Having done a similar "rendition" to a book of poetry, I agree it is not the same as translating directly. It does open up a question about the fuzziness of "what is even translation?"
Especially when we talk about translating historic writing. Yes, not knowing the source language is a huge barrier. But so is not knowing specific cultural touchstones or references in the text. In-depth translations usually transliterate as a part of the process. Many words and language patterns are untranslatable, which is why perfect translations are impossible.
When translating poetry, issues of meter and rhythm are even more important. It comes down to what the purpose of a translation is meant to achieve. Yes, there are ideas and themes but there is no hiding the fact that translators always imprint their own perspective on a work - it's unavoidable and personally shouldn't even be the goal.
Most translators of popular texts look closely at other translations to "triangulate" on meaning and authorial intent. Older translations may use archaic writing but have historical understanding, well-researched translations may be more precise about tricky words or concepts. More "writerly" translations tend to rebuild the work from the building blocks and produce a more cohesive whole. None of these are wrong approaches.
I like the term "rendition" because it throws away the concept of the "authoritative translation". I like to think of translations the same way as cover songs. The best covers may be wildly different from the original but they share the same roots.

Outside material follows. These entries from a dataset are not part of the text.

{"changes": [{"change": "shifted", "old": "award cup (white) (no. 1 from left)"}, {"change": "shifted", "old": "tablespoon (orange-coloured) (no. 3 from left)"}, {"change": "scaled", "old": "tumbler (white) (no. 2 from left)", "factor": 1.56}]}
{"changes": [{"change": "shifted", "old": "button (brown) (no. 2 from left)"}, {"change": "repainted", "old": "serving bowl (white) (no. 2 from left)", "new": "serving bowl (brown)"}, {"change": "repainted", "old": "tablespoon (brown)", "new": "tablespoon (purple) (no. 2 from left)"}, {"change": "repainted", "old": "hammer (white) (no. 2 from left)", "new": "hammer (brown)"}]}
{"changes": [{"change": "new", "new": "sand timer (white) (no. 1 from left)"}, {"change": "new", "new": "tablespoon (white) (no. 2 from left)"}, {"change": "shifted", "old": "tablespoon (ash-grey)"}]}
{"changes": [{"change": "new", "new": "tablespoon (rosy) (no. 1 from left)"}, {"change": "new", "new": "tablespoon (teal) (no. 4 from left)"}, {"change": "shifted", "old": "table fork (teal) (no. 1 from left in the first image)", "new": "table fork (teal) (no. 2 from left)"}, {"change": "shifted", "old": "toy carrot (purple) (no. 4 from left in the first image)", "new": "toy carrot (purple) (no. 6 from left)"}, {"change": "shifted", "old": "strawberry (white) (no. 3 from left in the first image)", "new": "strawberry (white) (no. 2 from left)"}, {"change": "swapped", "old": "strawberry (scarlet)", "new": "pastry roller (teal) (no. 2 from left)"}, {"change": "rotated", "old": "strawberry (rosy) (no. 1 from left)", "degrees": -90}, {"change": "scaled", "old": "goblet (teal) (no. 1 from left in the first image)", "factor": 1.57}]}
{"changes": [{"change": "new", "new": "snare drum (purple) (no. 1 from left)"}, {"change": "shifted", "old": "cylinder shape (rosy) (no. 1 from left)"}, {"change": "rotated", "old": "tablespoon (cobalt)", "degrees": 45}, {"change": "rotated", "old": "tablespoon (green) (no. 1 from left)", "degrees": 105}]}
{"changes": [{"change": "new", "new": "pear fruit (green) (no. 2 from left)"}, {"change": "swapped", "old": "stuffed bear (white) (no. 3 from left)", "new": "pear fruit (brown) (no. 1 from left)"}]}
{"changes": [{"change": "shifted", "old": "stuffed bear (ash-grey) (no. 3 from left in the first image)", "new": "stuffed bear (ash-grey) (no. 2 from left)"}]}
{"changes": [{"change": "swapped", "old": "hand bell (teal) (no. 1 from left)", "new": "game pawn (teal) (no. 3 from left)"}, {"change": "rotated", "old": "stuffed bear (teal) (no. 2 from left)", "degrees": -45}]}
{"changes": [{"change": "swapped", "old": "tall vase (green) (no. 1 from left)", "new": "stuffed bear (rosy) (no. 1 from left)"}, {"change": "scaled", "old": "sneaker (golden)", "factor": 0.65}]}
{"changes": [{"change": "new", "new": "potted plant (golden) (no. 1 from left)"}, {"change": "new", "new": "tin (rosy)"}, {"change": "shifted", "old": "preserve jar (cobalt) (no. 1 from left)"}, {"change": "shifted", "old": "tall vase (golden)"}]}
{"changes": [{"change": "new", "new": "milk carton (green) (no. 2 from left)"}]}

As a reader, if you can't ever "hear" the original because you don't know thr language you can still appreciate someone's "cover version", or triangulate the original by reading multiple translations.
Beautifully, this reads like it came right out of Le Guin's rendition of the Tao Te Ching:
Most translators of popular texts look closely at other translations to "triangulate" on meaning and authorial intent. Older translations may use archaic writing but have historical understanding, well-researched translations may be more precise about tricky words or concepts. More "writerly" translations tend to rebuild the work from the building blocks and produce a more cohesive whole. None of these are wrong approaches.
For those with a passing interest in this topic and quite some patience, "le ton beau de Marót" by Douglas Hofstadter is a whole book of musings about translation, particularly of poetry.
It's a fun book full of interesting linguistic trivia.
The patience would be needed to get through the 50 or so translations of the same poem, all different and "wrong" in some way.
The Library of Congress very generously provides a scan of the Paul Carus translation [1].
The transliteration of the Tao starts on page 159 and consists of columns of the characters each with a literal meaning and occasional comments by the translator. I found the first few chapters in that presentation very interesting, like a kind of puzzle (I don't read Chinese to any extent at all).
I didn't encounter the Dao de Jing until later in life, but the opening bit has always seemed straightforward to me. I first saw it as "the way that can be described is not the Way", but also "the way that can be traveled is not the eternal Way". That is, the eternal (spiritual) Way cannot be concretized, just as a name is not the real thing. Or, given that this is HN, "the software development methodology that can be executed like a program is not software development methodology". ("The Agile that can be PM'd is not Agile.")
However, I think it might require some life maturity to recognize that. Certainly a recovery from Englightenment rationalism. My person experience is that an understanding that "the name that can be named/identified is not the eternal Name" and "the way that can be walked is not the eternal Way" took me until around my 40s to appreciate.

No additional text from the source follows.